Artful Afternoon: Earth Day
Saturday, April 19 | 1–4 pm | FREE
The first Earth Day, on April 22, 1970, activated twenty million Americans and helped launch the modern environmental movement. Come to the UMFA and celebrate both Earth Day and sustainable living at our biggest family art-making event of the year. Make recycled art, learn about the Earth and how to protect it, and see performances and art that champion a more sustainable planet. Funded in part by the Salt Lake County Zoo, Arts and Parks Program (ZAP) with additional support from the C. Comstock Clayton Foundation.

Chamber Music Series
Wednesday, April 23 | 7 pm | FREE
Experience the harmonious convergence of music and art as students from the University of Utah School of Music perform an original opera in the galleries of the UMFA. In this special addition to our Chamber Music Series, University of Utah School of Music soprano Olivia Custodio will perform the short opera La voix humaine, by Francis Poulenc, with piano accompaniment. The story follows a woman as she speaks on the telephone with her (invisible and inaudible) departing lover, who is leaving her to marry another woman. The telephone proved to be the perfect prop for librettist Jean Cocteau to explore his ideas, feelings, and “algebra” concerning human needs and realities in communication. Directed by Lucas Goodrich.

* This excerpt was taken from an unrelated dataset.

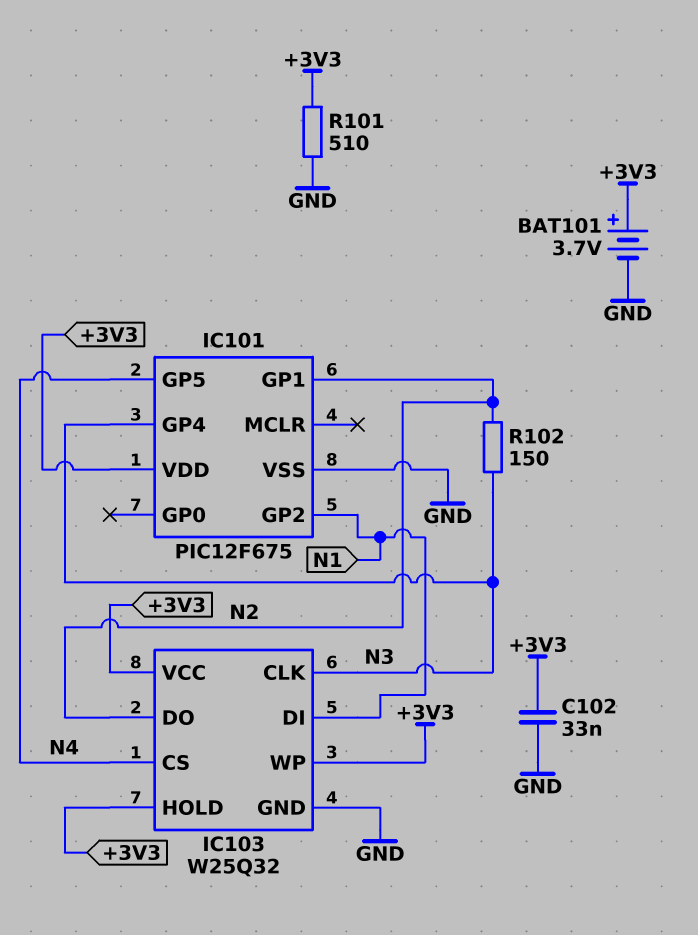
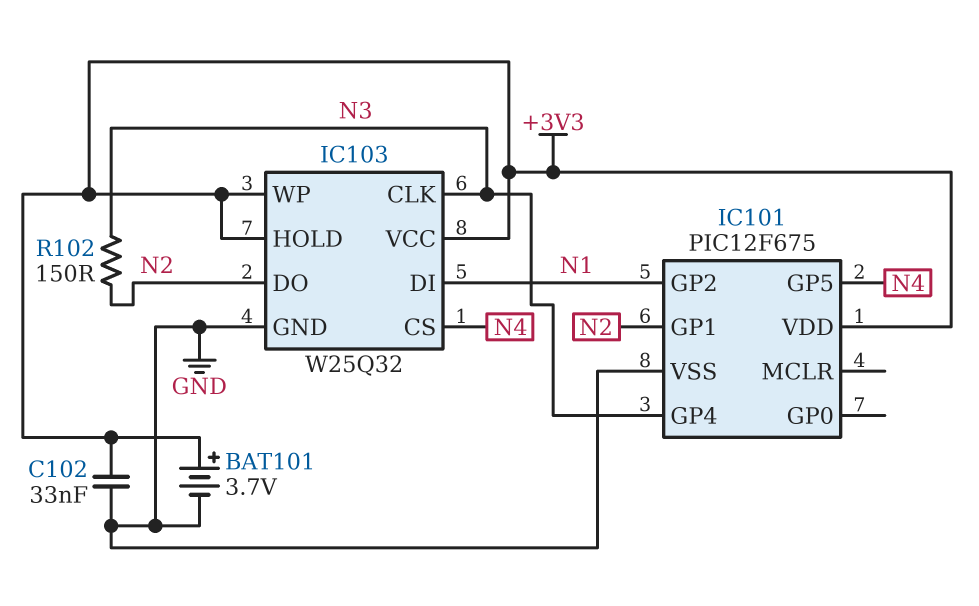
R101: 510 (+3V3, GND) -> none

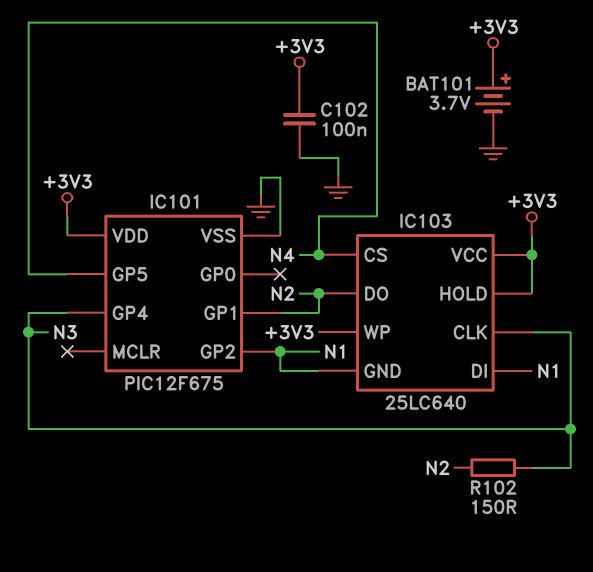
C102: 33nF (+3V3, GND) -> 100nF (+3V3, GND)
IC103: W25Q32 -> 25LC640
IC103 pin GND: GND -> N1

Spring Film Series: Creativity in Focus—The Great North Korean Picture Show
Co-presented with the Utah Film Center
Wednesday, April 30 | 7 pm | FREE
Directed by Lynn Lee and James Leong, 94 min., Singapore, 2013, not rated.
Welcome to Hollywood, Kim Jong-Il style. North Korea’s film industry is a vital tool in the regime’s vast propaganda machinery. Now, for the first time ever, foreign filmmakers have been allowed inside the country’s only film school—an elite institution where young talents are trained to create works that will not only entertain but also help shape the psyche of an entire nation. Visit umfa.utah.edu or utahfilmcenter.org for more information.


Tacita Dean: JG
On view through May 4, 2014
JG, the new film project by internationally recognized artist Tacita Dean, takes its point of departure from the physical and thematic interplay between a work of science fiction and a work of Land art: the short story “The Voices of Time” (1960) by writer J. G. Ballard and Spiral Jetty (1970) by artist Robert Smithson.

In a series of conversations with Ballard prior to his death in 2009, Dean was encouraged to treat Spiral Jetty as a mystery that might be solved through a filmic investigation into the nature of history and material. Employing her patented technique of “aperture gate masking,” in which she uses stencil-like masks to alternately cover up and re-expose her film, Dean transfers images from one place to another, generating visual and conceptual juxtapositions within the space of the individual 35mm frame.

Shot in Utah’s desert, Great Salt Lake, and even the Hogle Zoo, the film intersperses a variety of salt-encrusted landscapes, machines, and animals with a host of abstract shapes and voids. The viewer experiences time and place in ways that parallel the effects of Ballard’s fiction and Smithson’s artwork.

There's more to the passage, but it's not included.